The Tenderness of Jesus
Some months ago, I was sitting in my office and I heard an audible word from the Lord. At first, I felt as if I must be mistaken. It was a peaceful word but one that I felt I already possessed in my arsenal of traits. Tenderness. A calm word with quiet confidence that didn’t need any form of validation. My brow wrinkled in slight confusion. Surely, the Lord could not be drawing me into being more tender? I sighed. Was it not my tender side that caused me to love vulnerably and hurt deeply until I was left with residual aches and unanswered ruminations? And then the word, came again.
Firmly yet fully loving encompassing a deeper sense of purpose and a call to stretch my heart once again.

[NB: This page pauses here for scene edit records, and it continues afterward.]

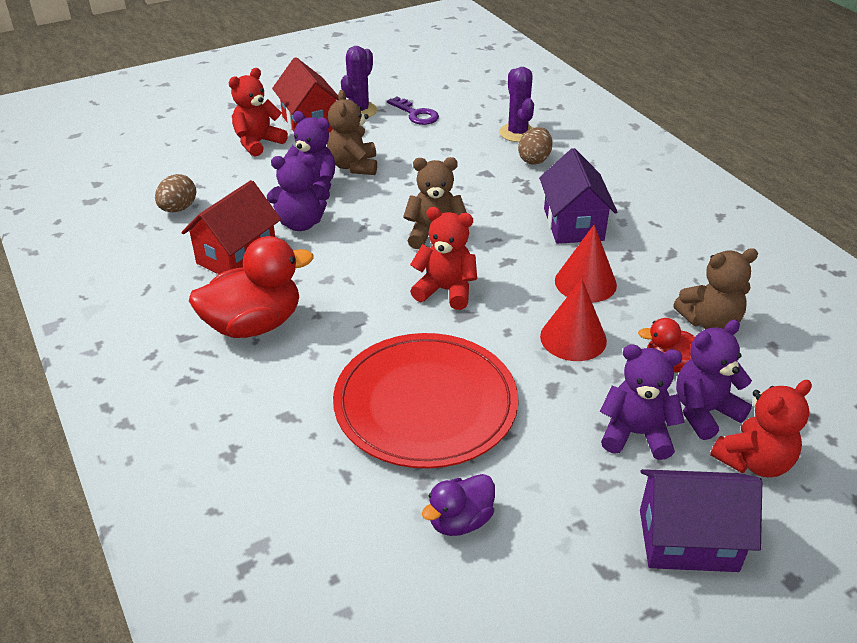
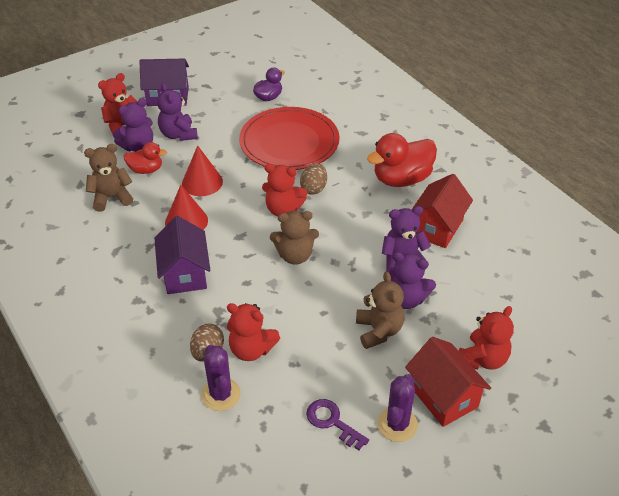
camera: 175 degrees right, 5 degrees up
(178, 209) = (507, 269): brown egg -> brown egg (314, 188)
(489, 159) = (251, 349): none -> red teddy bear
(636, 434) = (178, 134): purple teddy bear -> purple teddy bear turned 60 degrees clockwise

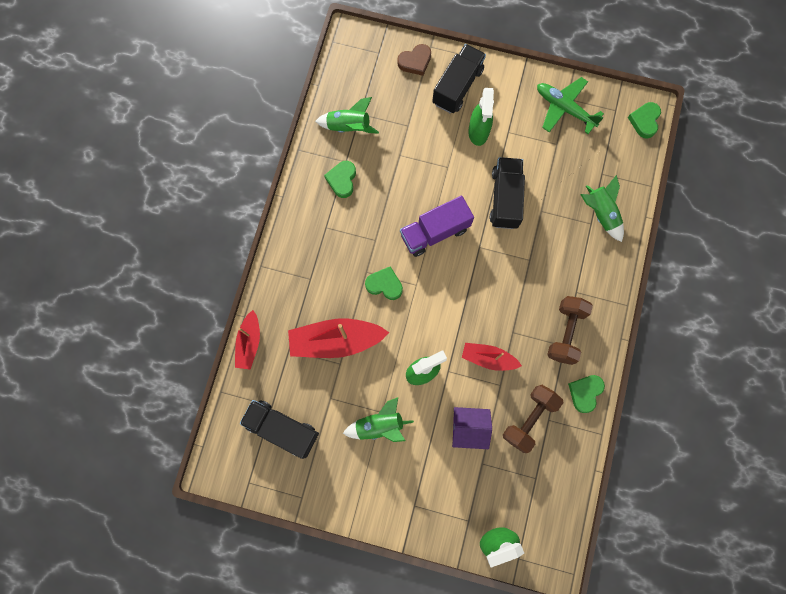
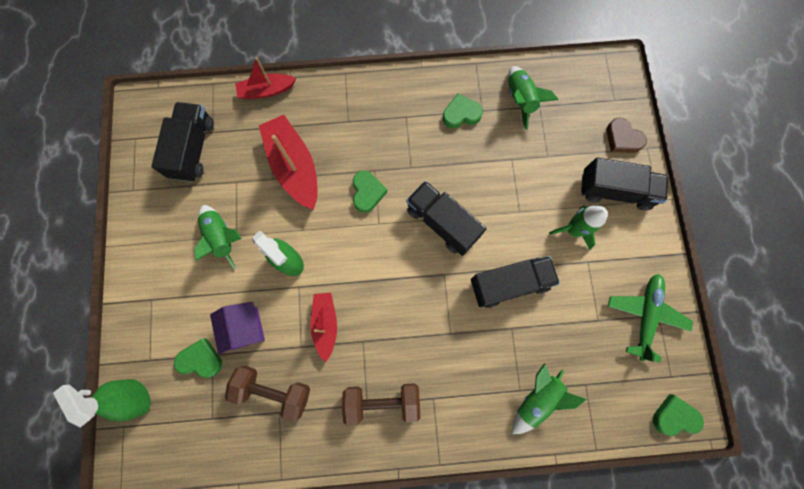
camera: 70 degrees right, 0 degrees up
(435, 232) = (442, 223): purple truck -> black truck
(478, 132) = (573, 230): green spray bottle -> green rocket
(585, 392) = (322, 445): green heart -> green heart (201, 359)

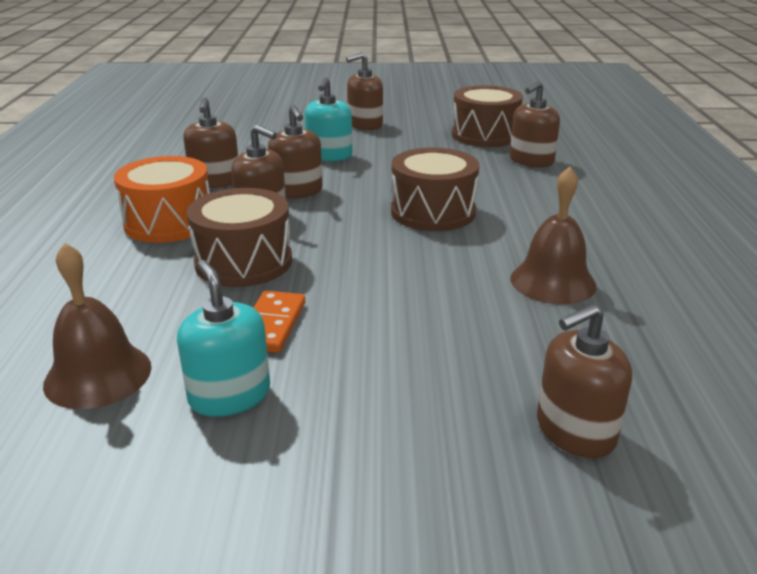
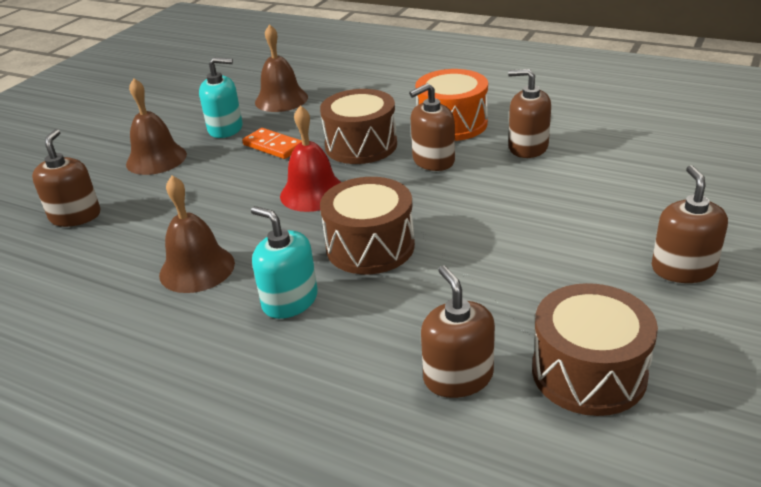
camera: 120 degrees right, 5 degrees up
(297, 191) = (475, 183): brown soap dispenser -> none
(329, 156) = (566, 218): turquoise soap dispenser -> turquoise soap dispenser (290, 301)
(368, 430) = (156, 159): none -> brown bell
(369, 261) = (313, 193): none -> red bell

I sighed again and began a slow surrender to a place of silent acceptance. Perhaps, I could use a little bit more of tenderness. I mean, couldn’t everyone? We don’t exactly live in a soft world, I managed to muster to myself. Nonetheless, my heart began to soften beneath the gentle beckon to a deeper love. The mystery and the thirst for more was a process I was willing to slowly process.
Tenderness is a language that provokes a person to allow their soul to be nurtured to life. Tenderness allows the safe space for dialogue yet movement simultaneously. Tenderness removes the erected
walls and self-protective boundaries that arose from the unfinished love stories and unrequited love. Ultimately, tenderness is the currency for the heart to awaken to love.
Deep down in my heart, I knew my heart needed this reminder. This gentle nudge towards greater connection was coaxing my heart to be warm. Tenderness is the song that will make the eyes dance again with wonder and awaken to awe.